Tout à fait. Lors de mon retour à Marseille, j’ai commencé à enseigner aux Beaux-Arts, dans la section design. Mais aussi à la Réunion, pour trois ou quatre sessions d’enseignement par an. Nous avons ouvert un bureau à la Réunion, géré par Caterina, pour développer plusieurs projets d’urbanisme. C’est grâce à ce genre d’opportunités que nos projets se développent (mobilier urbain pour la ville du Port, abris du tram-train…)

Lorsque le ministère de la Culture m’envoie à Dubaï, je crée des workshops, je donne des conférences. Je n’interviens pas seulement en tant que designer : j’apporte mon expertise, le fruit de mon expérience et de ma réflexion – notre expertise sur la ville est unique sur le plan européen. Il s’agit aussi de communiquer, d’affirmer notre position et notre vision. Je donne aussi des conférences en France, comme récemment à l’ESSEC : j’aime beaucoup ça, je deviens un expert malgré moi… Mais je manque de terrains d’expression.

Un livre est paru sur notre travail (Domestiquer l’espace public, Marc Aurel et Fabrice Pincin, 2011), mais aujourd’hui la création de l’Observatoire du design urbain est justement vouée à devenir une sorte d’agora, un espace de réflexion à la croisée des expériences de chacun, où tous les acteurs concernés par ce sujet, architectes, designers, mais aussi universitaires ou historiens, pourront intervenir pour penser la ville du futur.

Enfin, question très vaste mais essentielle : quel point commun voyez-vous entre toutes vos créations ? Qu’est-ce qui fait l’essence de votre démarche ?

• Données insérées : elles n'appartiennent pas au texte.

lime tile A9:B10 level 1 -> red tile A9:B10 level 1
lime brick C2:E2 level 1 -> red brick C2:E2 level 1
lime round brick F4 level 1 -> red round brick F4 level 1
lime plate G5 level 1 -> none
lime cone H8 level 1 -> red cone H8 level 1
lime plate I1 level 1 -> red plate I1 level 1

Question très importante en effet, dont je ne peux ici qu’amorcer le développement ! Je veux d’abord comprendre la maîtrise d’ouvrage, c’est-à-dire le client, le faire entrer dans la réflexion. Il devient d’ailleurs généralement un ami. Je ne fais pas du stylisme, je cherche une implication totale, une réflexion de fond sur le terrain, une compréhension de la culture des gens avec lesquels je travaille.

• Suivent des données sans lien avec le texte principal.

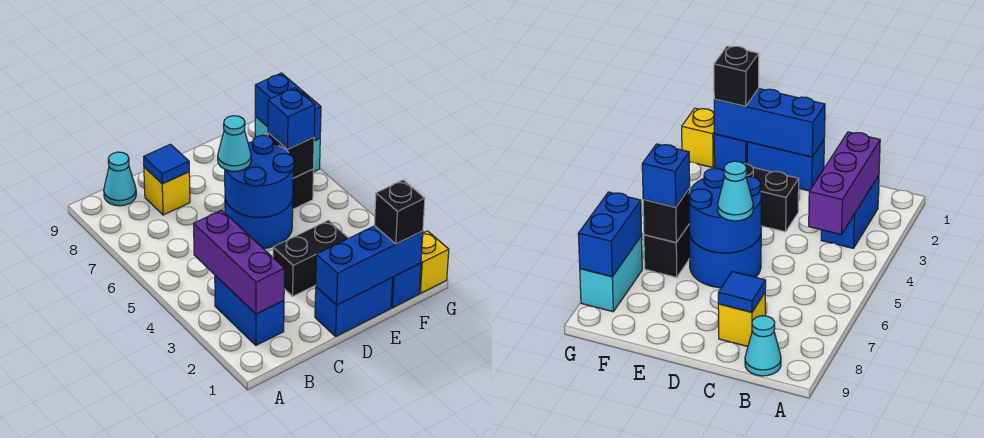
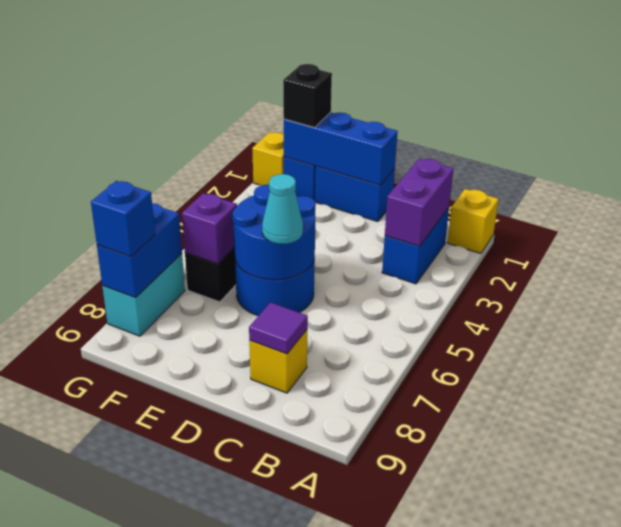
none -> yellow brick A1 level 1
purple brick B2:B4 level 2 -> purple brick B2:B3 level 2
cyan cone B9 level 1 -> none
blue tile C8 level 2 -> purple tile C8 level 2
black brick D3:E3 level 1 -> none
black brick F6 level 2 -> purple brick F6 level 2
blue brick F6 level 3 -> blue brick G8 level 3

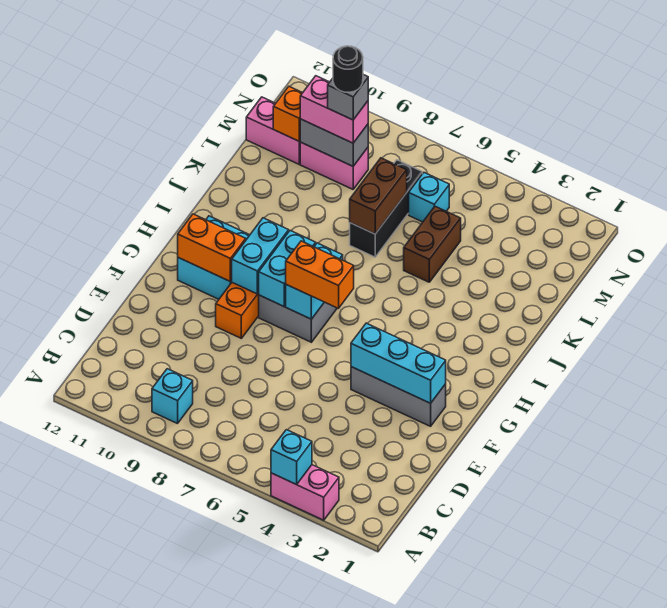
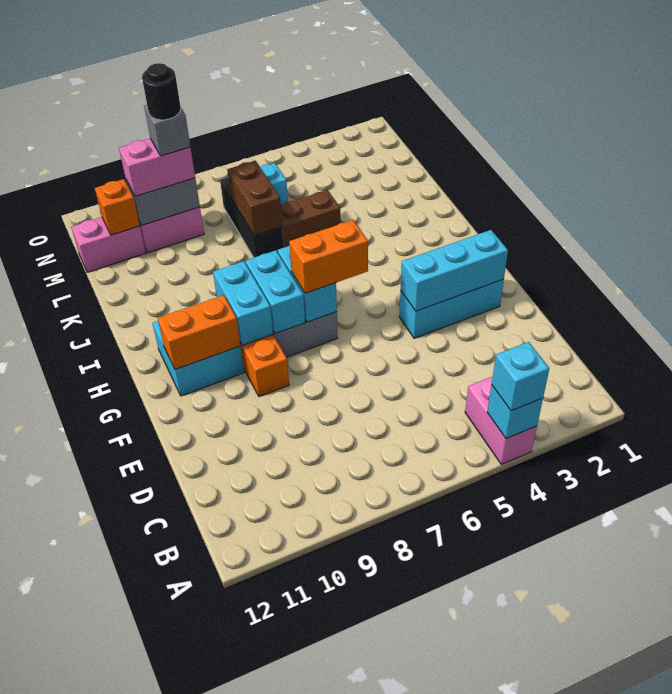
pink brick A3:A4 level 1 -> pink brick A4:B4 level 1
cyan brick B9 level 1 -> cyan brick A4 level 3
grey brick F2:F4 level 1 -> cyan brick F2:F4 level 1
brown brick K5:L5 level 1 -> brown brick K5:K6 level 1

J’ai besoin de me nourrir du contexte pour créer, et produire de bons et beaux objets naturellement adaptés à leur environnement. Dans mon domaine, les objets étaient d’abord des objets très techniques : ça sert et c’est tout. Moi, je voudrais que le beau devienne une donnée importante, essentielle. Je suis exaspéré par les effets de style : la création doit s’inscrire dans une continuité. Je digère cette culture que je découvre, cela évite toute gesticulation, tout bricolage. Je veux offrir du beau à nos concitoyens.

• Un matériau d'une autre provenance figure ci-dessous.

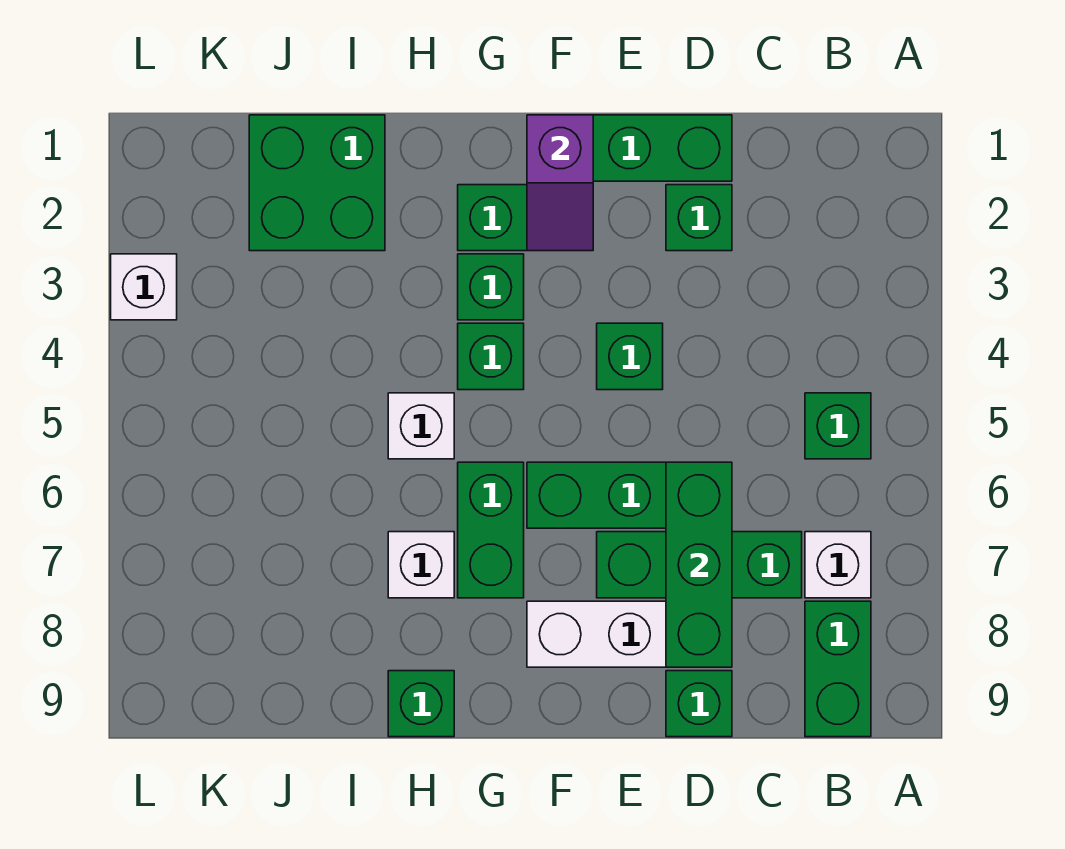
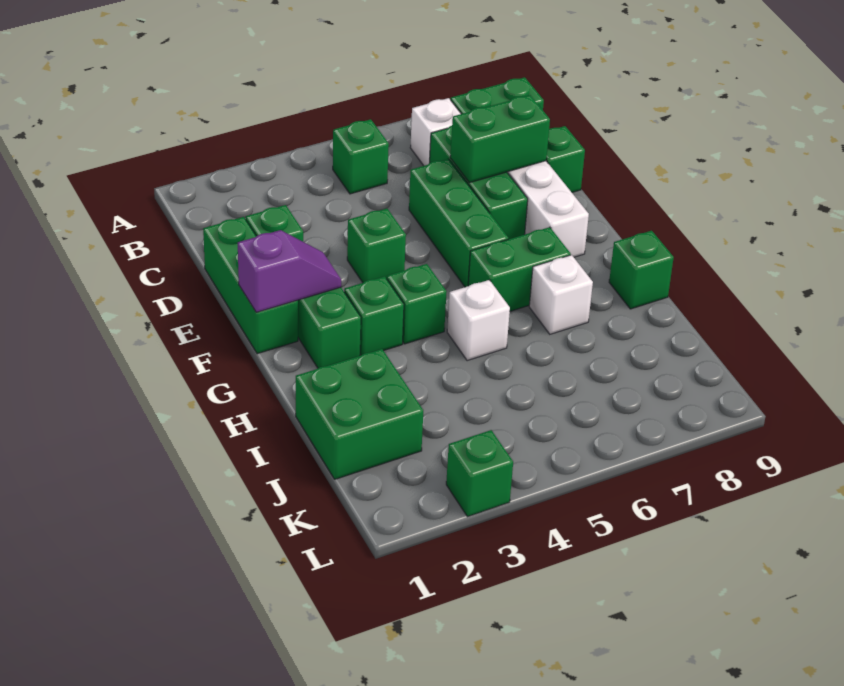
green brick D6:D8 level 2 -> green brick D7:D8 level 2
white brick L3 level 1 -> green brick L3 level 1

On subit le quotidien plutôt qu’on jouit de nos espaces : il faut arrêter ça. Retrouver, dans l’objet urbain, l’étonnement face à la matière, la texture, la lumière. Cela aussi, c’est politique. Je suis fils d’ouvrier, le design n’est pas ma culture. J’ai travaillé en usine, je le connais bien, cet espace triste. Une fois de plus, la notion de beau est un fil conducteur : du beau vient le bon. Enfin, et c’est pourquoi je souhaite communiquer aujourd’hui à travers l’Observatoire du design urbain, je veux apporter aujourd’hui mon expertise : une vision très complète des objets dans la ville, qui remet l’usager au centre de la création et de la réflexion. Voilà une question fondamentale : qu’est-ce que les gens pour lesquels ces objets sont créés aimeraient vraiment ?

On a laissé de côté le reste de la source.